- **TASK**:
An identical copy of every entry below is the required output.

Document version comparisons
--- START ---

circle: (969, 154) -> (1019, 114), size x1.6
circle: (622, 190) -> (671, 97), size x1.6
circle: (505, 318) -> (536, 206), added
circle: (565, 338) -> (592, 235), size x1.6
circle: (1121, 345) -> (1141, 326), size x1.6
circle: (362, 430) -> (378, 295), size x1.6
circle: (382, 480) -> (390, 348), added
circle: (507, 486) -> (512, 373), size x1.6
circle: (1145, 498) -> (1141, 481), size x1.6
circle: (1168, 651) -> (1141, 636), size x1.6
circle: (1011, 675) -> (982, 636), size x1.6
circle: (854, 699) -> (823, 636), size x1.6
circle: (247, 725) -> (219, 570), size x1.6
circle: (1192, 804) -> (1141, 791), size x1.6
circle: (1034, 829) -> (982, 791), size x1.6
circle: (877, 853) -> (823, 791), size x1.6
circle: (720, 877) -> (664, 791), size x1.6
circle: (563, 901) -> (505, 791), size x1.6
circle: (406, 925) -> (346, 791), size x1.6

--- END ---

- **WRITTEN ANSWER**:
circle: (969, 154) -> (1019, 114), size x1.6
circle: (622, 190) -> (671, 97), size x1.6
circle: (505, 318) -> (536, 206), added
circle: (565, 338) -> (592, 235), size x1.6
circle: (1121, 345) -> (1141, 326), size x1.6
circle: (362, 430) -> (378, 295), size x1.6
circle: (382, 480) -> (390, 348), added
circle: (507, 486) -> (512, 373), size x1.6
circle: (1145, 498) -> (1141, 481), size x1.6
circle: (1168, 651) -> (1141, 636), size x1.6
circle: (1011, 675) -> (982, 636), size x1.6
circle: (854, 699) -> (823, 636), size x1.6
circle: (247, 725) -> (219, 570), size x1.6
circle: (1192, 804) -> (1141, 791), size x1.6
circle: (1034, 829) -> (982, 791), size x1.6
circle: (877, 853) -> (823, 791), size x1.6
circle: (720, 877) -> (664, 791), size x1.6
circle: (563, 901) -> (505, 791), size x1.6
circle: (406, 925) -> (346, 791), size x1.6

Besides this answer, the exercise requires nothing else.